Edwards Williams est peut-être petit par la taille mais grand par le talent. Ce neveu du légendaire J.B Hutto a monté son quartet, il y a plus d'un quart de siècle : les Blues Imperials. Et en ce début du XXIème siècle, il nous propose encore et toujours la crème du Chicago West side blues. A l’instar de son oncle, jadis, son arme la plus redoutable est le bottleneck. Un petit tube en acier qu’il glisse au doigt pour le frotter le long des cordes, afin de produire un son métallique, immédiatement perceptible.

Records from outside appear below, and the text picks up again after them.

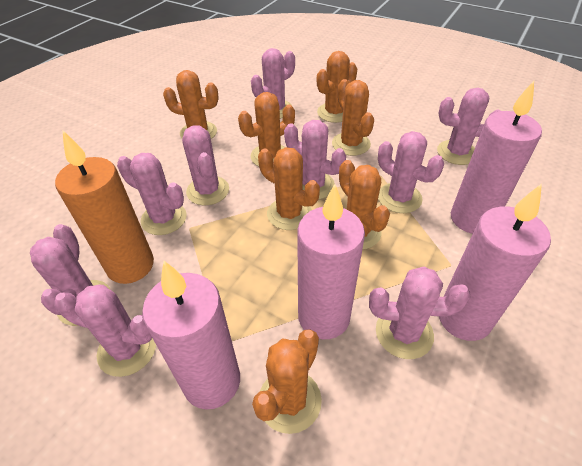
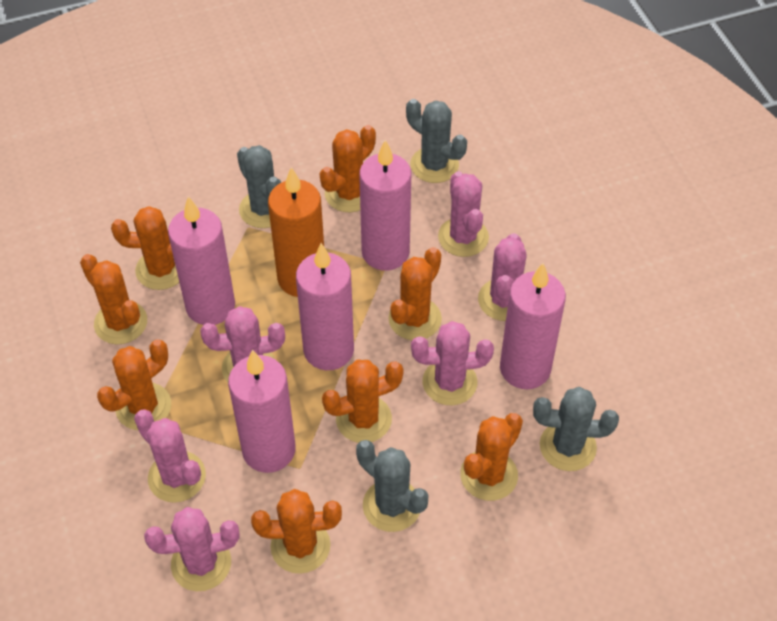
grey cactus: 0 -> 4
orange cactus: 7 -> 8
pink cactus: 9 -> 6
pink candle: 4 -> 5

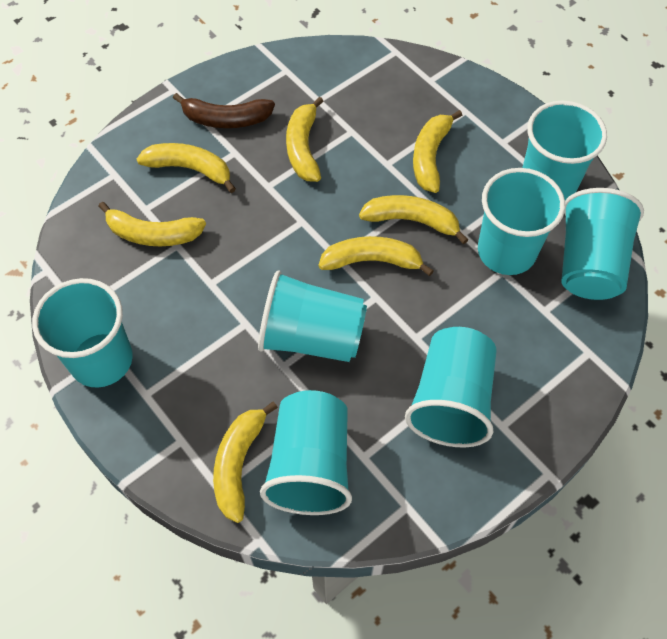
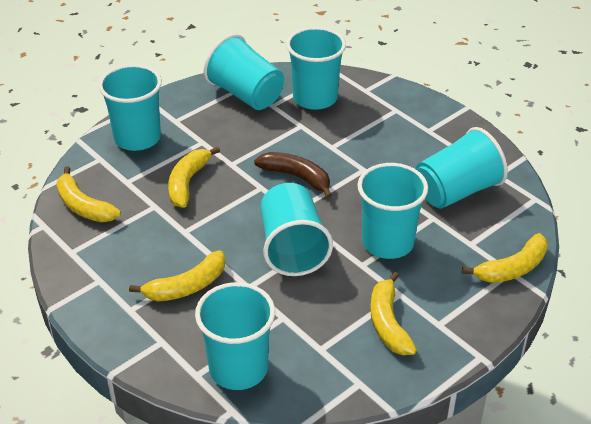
yellow banana: 7 -> 5

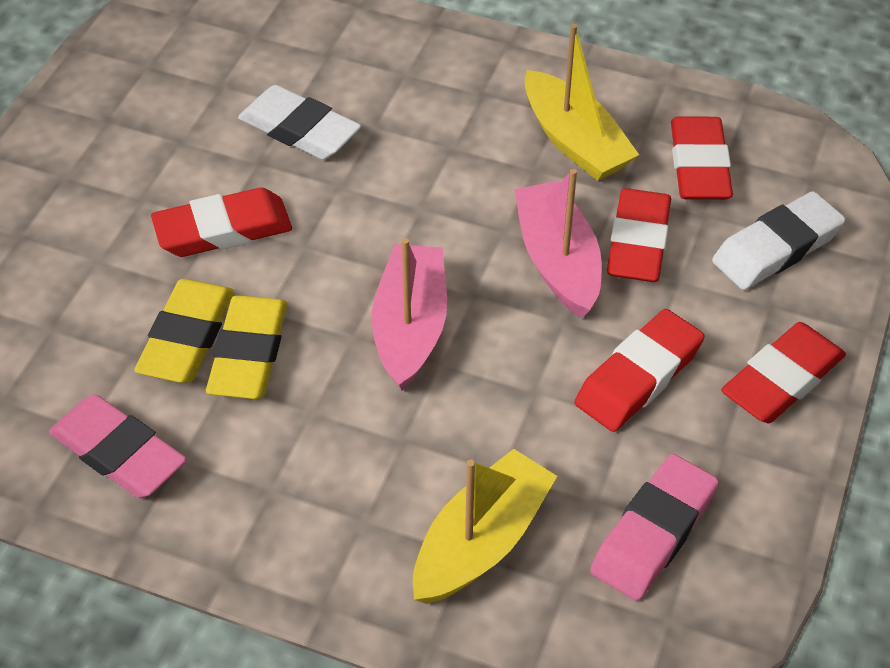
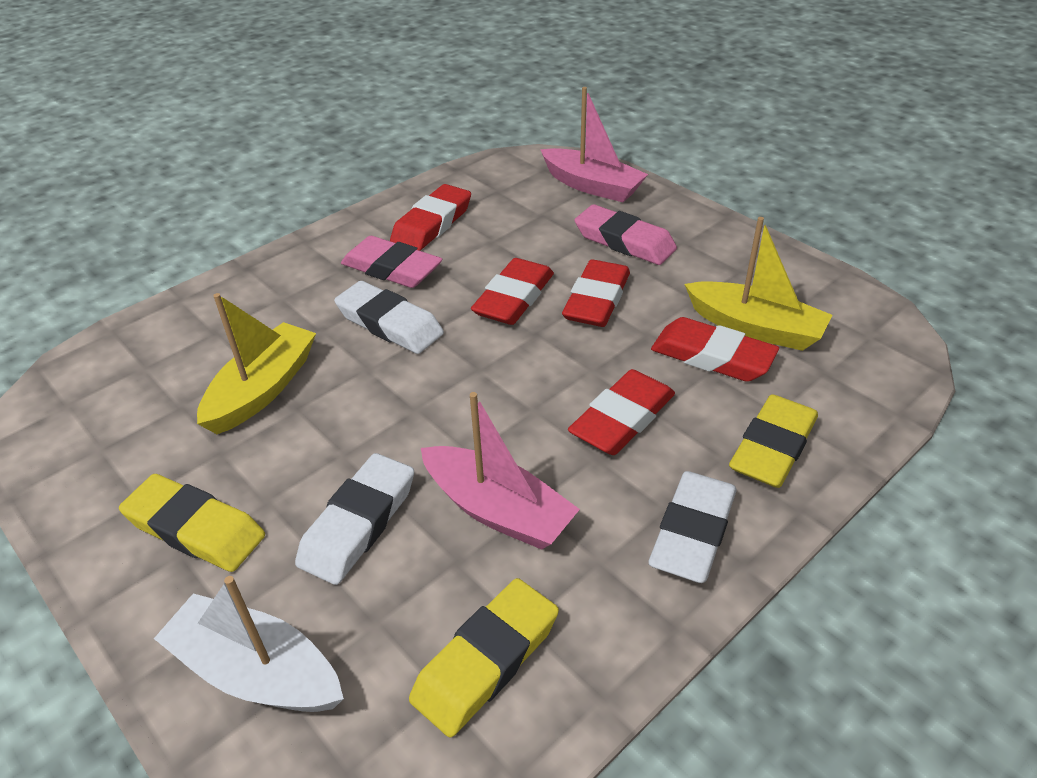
white boat: 0 -> 1
white eraser: 2 -> 3
yellow eraser: 2 -> 3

Lil' Ed n'a que 31 ans lorsqu'il est repéré par Bruce Iglauer, le patron du célèbre label de Chicago, Alligator. Il l'invite en compagnie de son groupe dans son studio. Il ne leur faudra que trois heures pour immortaliser une trentaine de titres. Bruts de décoffrage. Sans le moindre artifice. Du ‘live’ quoi ! Ces morceaux serviront de base à la confection du premier elpee "Roughhousin". Un disque qui paraît la même année, soit en 1986. Le band accomplit des tournées interminables et réalise deux autres opus avant de décider de se séparer, au cœur des années 90. Ed concocte alors deux albums personnels, flanqué de son ami Dave Weld, chez Earwig. Mais en 1998, il a le blues de son ancien groupe. Et remonte l’équipage. Dans la foulée, il signe un nouveau contrat chez Alligator.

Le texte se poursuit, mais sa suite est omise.